Menos que una pelea entre héroes y villanos, lo que hay allí es el choque de intereses objetivos y la consolidación de la potencia regional rusa como pronosticó con conmovedor acierto hace un lustro George Friedman en su The Next 100 Years. Lo que el politólogo norteamericano entrevió es que Moscú en esta década expandiría su influencia hacia Europa como herramienta para reasegurar su control sobre el viejo patio trasero del tablero soviético.
“Desde el punto de vista ruso, esto es tanto un razonable intento de establecer una mínima esfera de influencia como esencialmente una estructura defensiva”, escribió. “Rusia no se convertirá en una potencia global ... pero sí en un significativo poder regional. Y eso preludia la colisión con Europa”.
La crisis en torno a Ucrania es consecuencia de esas transformaciones. Una de las claves de la contradicción en este litigio es la válvula de gas con la que Rusia abastece el 30% del fluido que requiere Europa y que distribuye por los tres gasoductos que conectan sus enormes yacimientos al centro del continente. Alemania compra en aquel mundo el 25% del gas que consume. El tamaño de esa cuota es proporcional a la importancia y vigencia del vínculo entre Berlín y Moscú. La dependencia energética amenaza ampliarse con los nuevos gasoductos.
Las alternativas para torcer ese cuadro son complejas. La chance de importar el gas desde EE.UU. acabaría produciendo un salto indeseado en las tarifas.
Ucrania es el puente por donde va esa energía hacia Occidente. Es un país de dos mundos y la pieza crucial en el ajedrez expansivo del Kremlin.
Esa importancia excede el apetito sobre la estratégica península de Crimea que, según alguna mirada, se encaminaría ya a la anexión por parte de Rusia. En esa línea sería la eventual primera etapa de una partición que abarcaría toda el área sur y este del mapa ucraniano donde Moscú jamás ha perdido influencia. El presidente Vladimir Putin, que es un líder autoritario ajeno a las formas (sobre todo las democráticas), no ha hecho demasiado para que esas visiones guerreras se atenúen. El ímpetu secesionista del Parlamento de Crimea, que Moscú controla con sus tropas permanentes en la base naval de Sebastopol y a través de la amplia mayoría pro rusa de la región, lleva su marca. Según aquella percepción, la división de Ucrania sería consecuencia de lo que el Kremlin caracteriza como un golpe en Kiev que arrasó a su gobierno aliado y del cual responsabiliza a Bruselas y Washington. Esa presunción la funda en los partidos que secuestraron la rebelión popular, como el Svoboda de filiación pro nazi y cuyo líder Oleh Tyahnybok no oculta un antisemitismo visceral que Occidente no ha denunciado.

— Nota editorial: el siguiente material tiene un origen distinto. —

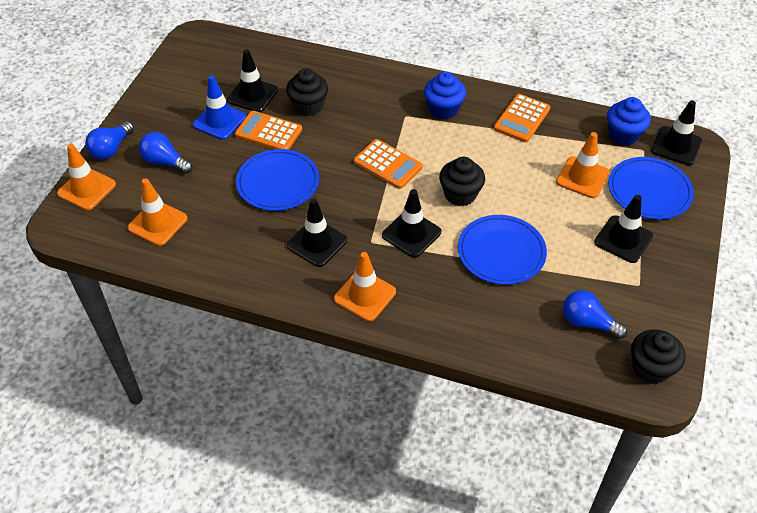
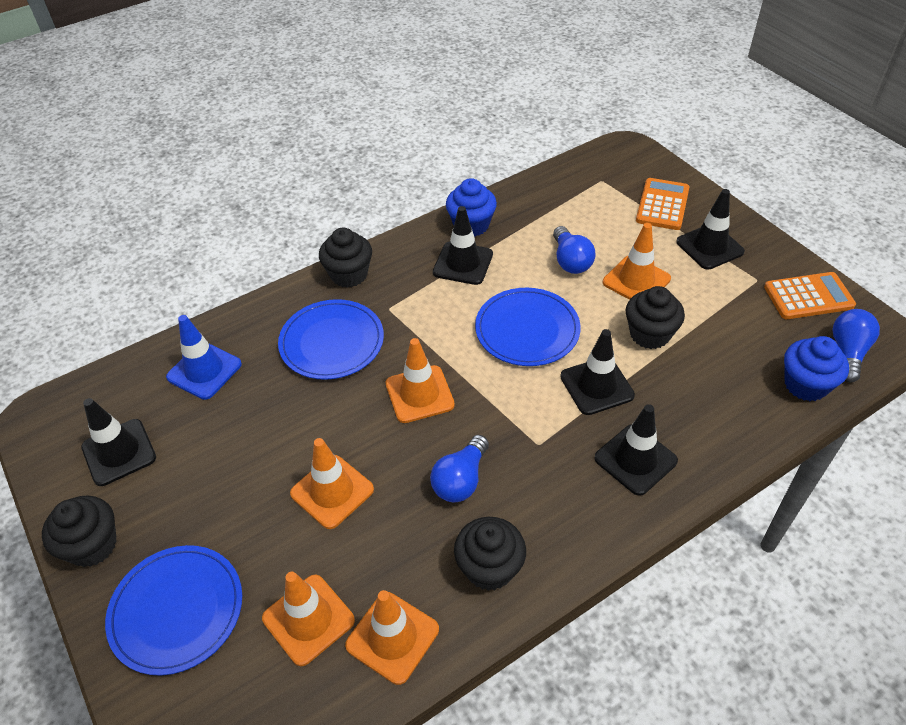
black cupcake: 3 -> 4
orange calculator: 3 -> 2
orange traffic cone: 4 -> 5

Pero esa mirada omitiría detalles importantes. Para muchos analistas la estrategia rusa es retener y, si puede evitarlo, no conquistar militarmente la península o las restantes regiones que le son fieles.
La intención del Kremlin es la de seguir siendo un poder real en Ucrania y no fuera de ella. Esa y no Crimea es la discusión central con el Norte Mundial. Es por eso que Putin aclaró que no tiene intenciones de anexarse la región, aunque sus diputados abrieron los brazos al grito independentista del Parlamento regional.

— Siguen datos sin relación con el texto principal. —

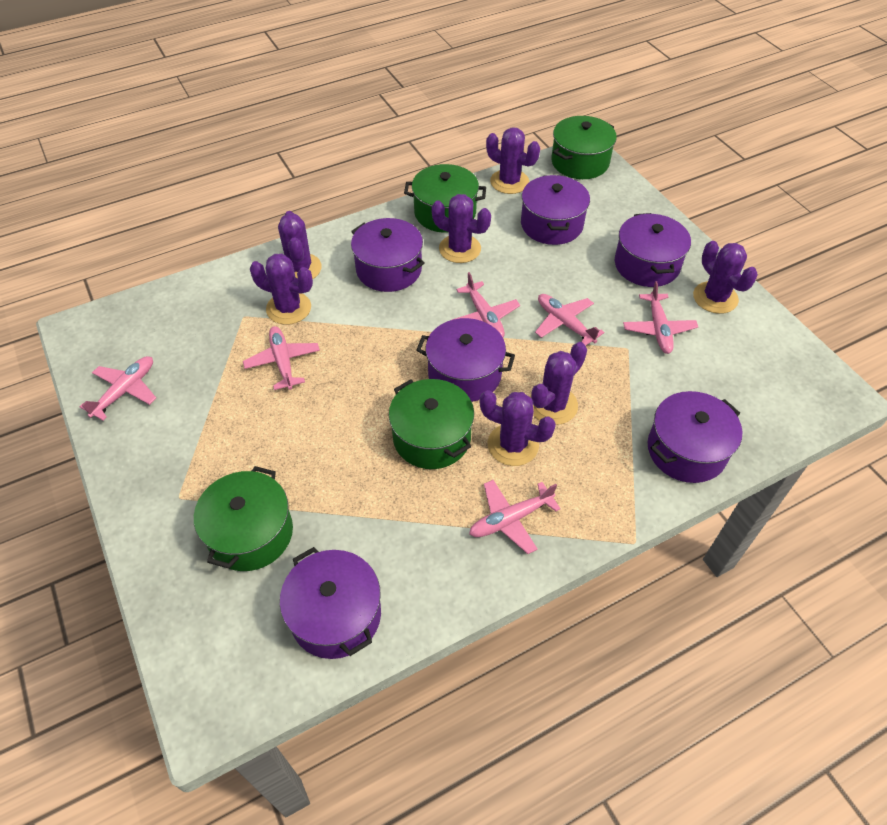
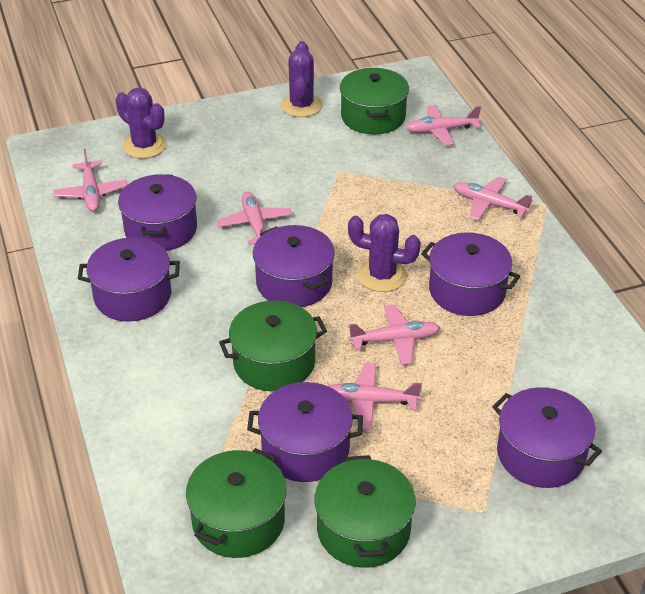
purple cactus: 7 -> 3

Moscú alienta esa ambigüedad porque no reconoce y desprecia al gobierno interino que relevó al derrocado pro ruso Viktor Janukovich. Lo que realmente observa, al igual que lo hace Occidente, son las elecciones del 25 de mayo en las cuales el país votará su nueva administración.
El analista ruso Ruslan Pukhov desnudó en The New York Times los túneles y trampas de este castillo de naipes al recordar que Putin mantiene una línea abierta con la ex premier proeuropea Julia Timoshenko. La mujer acaba de recuperar la libertad tras 3 años en prisión.
El líder ruso no avaló aunque toleró ese arresto fabricado con causas falsas por su gobierno títere en Kiev.
Pukhov sostiene que el pulso sobre Ucrania consolida a Timoshenko, ya candidata para aquellos comicios, “como la única líder con autoridad y capacidad para forjar un acuerdo con Rusia”. La propia dirigente, quien comparte con Moscú la vital sociedad con Alemania, ha prometido reunirse con Putin “por el bien de Ucrania”.
Hay una alta dosis de pragmatismo en esos pasos que se explica en la arquitectura que profetizó Friedman sobre el lugar de poder ruso. Una Ucrania inestable basculando entre este y oeste acabará en otro terremoto.
Los intereses suelen ir de la mano de las necesidades. Ucrania está quebrada.
Requiere de un extraordinario auxilio por encima de los US$ 35 mil millones para evitar el default. El Kremlin había liberado una línea de 15 mil millones que ahora congeló. Y Europa prepara otro tanto. Esos salvatajes a dos manos aliviarían el costo social que amenaza al país por el enorme ajuste en ciernes. Un ejemplo basta: el país subsidia cinco a uno el valor de la energía al costo de 7,5% del ingreso anual nacional. Resolver eso implicaría un alza brutal de casi 50% en las tarifas que destruiría en las calles al nuevo gobierno.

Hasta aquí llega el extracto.